Today the ACLU filed an amended complaint in federal court charging that Breckinridge County, Ky., and the U.S. Department of Education are violating the law by allowing sex segregation in public schools. The ACLU lawsuit expands a previous lawsuit filed by a private attorney to include the Department of Education as a defendant for its role in encouraging sex-segregated schooling. School districts across the country have been touting the 'choice' that sex-segregated programs offer students and parents, but Breckinridge County is a perfect illustration of why sex-segregated education fails to offer a meaningful choice.

Nikki Anthony is a talented 8th-grader at Breckinridge County Middle School. She and her parents prefer that she be in co-ed math classes, learning to compete and work together with boys, which she feels will prepare her for high school (which is co-ed in Breckinridge) and the real world. But at the beginning of the school year, the school decided that what was better for her was to be in a girls-only algebra class. She was offered no choice, and her parents had no say in the matter.

Not surprisingly, there was protest from parents of the middle school students who had been assigned to either sex-segregated or co-ed classes with no parental input. In response, the school belatedly gave some parents the option to switch their kids out of the sex-segregated classes. But there was no co-ed algebra class for Nikki to switch into. All of the algebra students had been put into either the girls-only or the boys-only class; the only co-ed 8th-grade math class being offered was a pre-algebra class. Nikki couldn't switch out of her math class without compromising her education because the girls' class was the best math class in the school, moving at a faster rate than the boys' algebra class. (This also means that boys did not even have the option of attending the best math class in the school.)

It was then that Nikki and her parents realized the real problem with sex-segregated education: it is impossible to ensure equal educational opportunities for all students when you create single-sex classes, even when there is still a co-ed option. When you separate students into two or three different sets of classes based on gender, inequality is inevitable. Sure, Nikki was given the 'option' to switch into a co-ed math class, but it would have meant repeating the curriculum she had learned the year before. She didn't have a real choice.
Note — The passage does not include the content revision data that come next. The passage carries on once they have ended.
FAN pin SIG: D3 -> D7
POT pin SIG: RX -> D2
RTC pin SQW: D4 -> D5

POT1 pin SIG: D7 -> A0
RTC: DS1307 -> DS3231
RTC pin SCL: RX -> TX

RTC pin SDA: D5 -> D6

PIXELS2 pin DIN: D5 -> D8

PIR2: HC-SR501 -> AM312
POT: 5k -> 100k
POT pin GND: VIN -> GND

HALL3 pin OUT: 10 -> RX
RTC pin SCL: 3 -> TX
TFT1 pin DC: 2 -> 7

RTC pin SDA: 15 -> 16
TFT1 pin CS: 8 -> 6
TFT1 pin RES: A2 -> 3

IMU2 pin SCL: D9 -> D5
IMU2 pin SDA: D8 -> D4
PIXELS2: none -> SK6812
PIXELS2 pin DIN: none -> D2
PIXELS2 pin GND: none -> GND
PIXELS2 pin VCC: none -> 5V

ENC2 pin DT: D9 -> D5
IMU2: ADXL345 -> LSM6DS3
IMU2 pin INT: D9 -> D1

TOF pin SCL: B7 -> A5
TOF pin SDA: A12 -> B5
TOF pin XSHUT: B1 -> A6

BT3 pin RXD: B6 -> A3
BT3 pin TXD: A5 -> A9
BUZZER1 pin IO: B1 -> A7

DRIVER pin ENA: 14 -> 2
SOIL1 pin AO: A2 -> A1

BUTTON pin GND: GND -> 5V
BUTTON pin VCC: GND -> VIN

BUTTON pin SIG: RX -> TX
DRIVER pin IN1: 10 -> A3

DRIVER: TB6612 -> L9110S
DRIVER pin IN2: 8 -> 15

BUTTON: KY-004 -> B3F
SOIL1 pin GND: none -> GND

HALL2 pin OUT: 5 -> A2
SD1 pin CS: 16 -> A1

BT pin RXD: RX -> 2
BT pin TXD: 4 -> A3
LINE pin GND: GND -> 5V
Nikki's situation illustrates the fundamental problem with the sex segregation experiments that public schools across the country have been conducting. Many districts are advertising sex segregation programs as new options for improving education that offer students and parents more choices. But what sex segregation really does is create inequality and deprive both boys and girls of the benefits of a diverse classroom. Furthermore, it diverts attention and resources from reliable methods of improving student achievement, such as reducing class sizes, increasing parental involvement, and improving teacher training.

Sex segregation is illegal and discriminatory, and we hope that our lawsuit results in public school districts halting these experiments and the U.S. Department of Education rescinding its 2006 regulations encouraging sex segregation in schools.

To listen to podcasts of the Anthony family and ACLU Women's Rights Project Deputy Director, Emily Martin, discussing the sex segregation in the Breckinridge County School District and for more information on the Women's Rights Project's work on sex segregation, check out: www.aclu.org/sexsegregation.

CORRECTION: An earlier version of this post incorrectly stated that we "filed a lawsuit." An amended complaint, not a lawsuit, was filed.